Follow up with the terraform apply command to deploy the Lambda functions and other supporting resources from the main.tf file:

terraform apply

Respond yes when you see the Enter a value: prompt

This will result in the following outputs:

Outputs:

base_url = "https://______.amazonaws.com/serverless_stage/producer"
consumer_function_name = "_____-consumer"
consumer_log_group_arn = "arn:aws:logs:us-east-1:############:log-group:/aws/lambda/______-consumer"
consumer_log_group_name = "/aws/lambda/______-consumer"
environment = "______-lambda-shop"
lambda_bucket_name = "lambda-shop-______-______"
producer_function_name = "______-producer"
producer_log_group_arn = "arn:aws:logs:us-east-1:############:log-group:/aws/lambda/______-producer"
producer_log_group_name = "/aws/lambda/______-producer"
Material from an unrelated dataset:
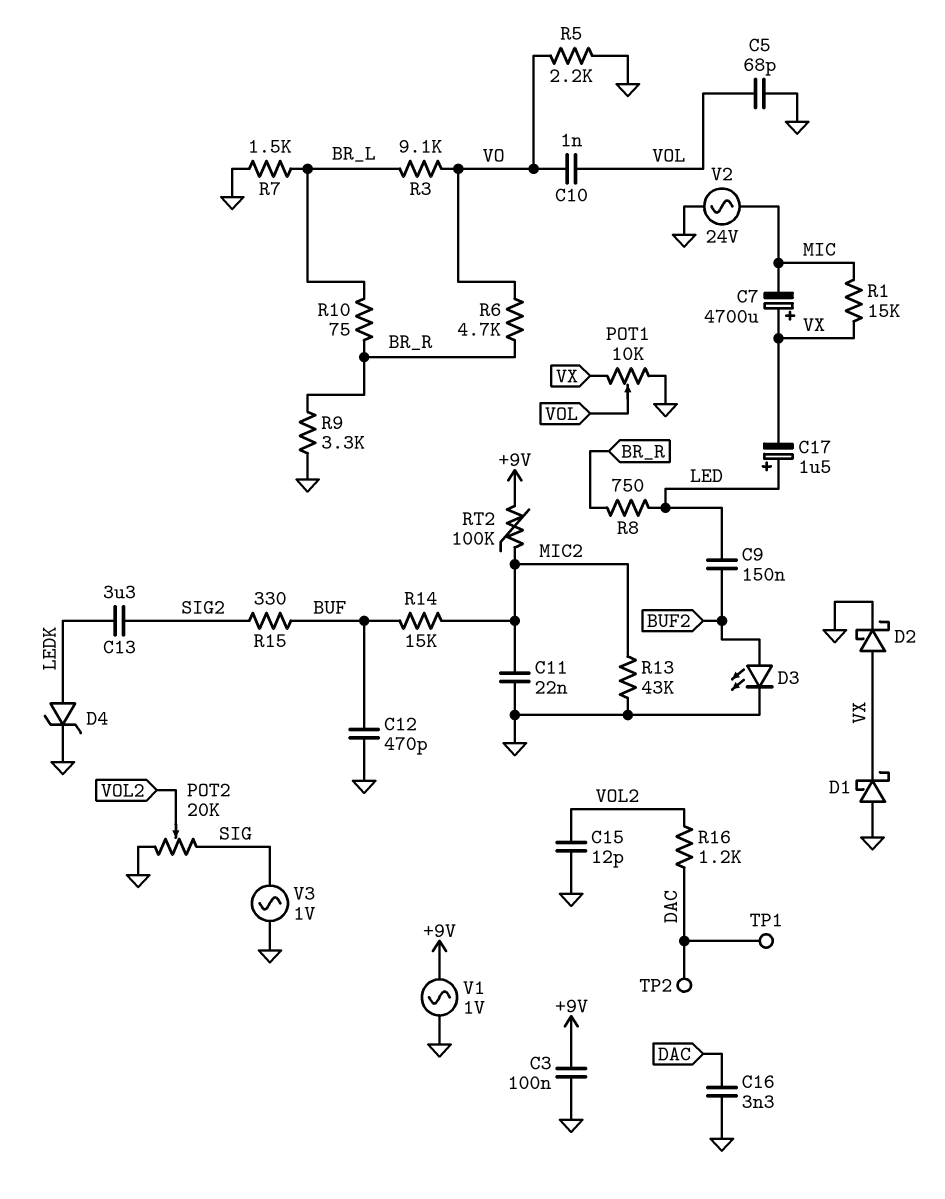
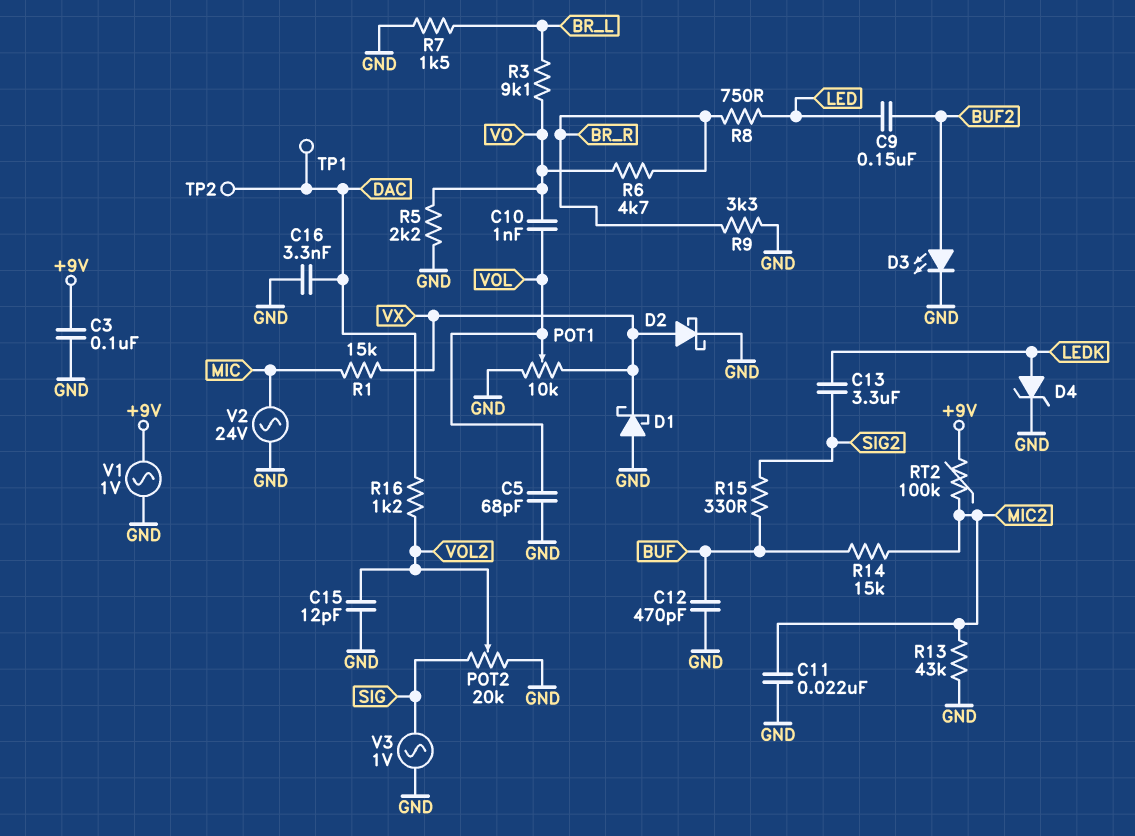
C7: 4700uF (plus VX, minus MIC) -> none
C17: 1.5uF (plus LED, minus VX) -> none
R10: 75 (BR_L, BR_R) -> none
As you can tell, aside from the first portion of the base_url and the log gropu ARNs, the output should be largely the same as when you ran the auto-instrumentation portion of this workshop up to this same point.

Send some traffic to the `producer-lambda` endpoint (base_url)

Once more, we will send our name and superpower as a message to our endpoint. This will then be added to a record in our Kinesis Stream, along with our trace context.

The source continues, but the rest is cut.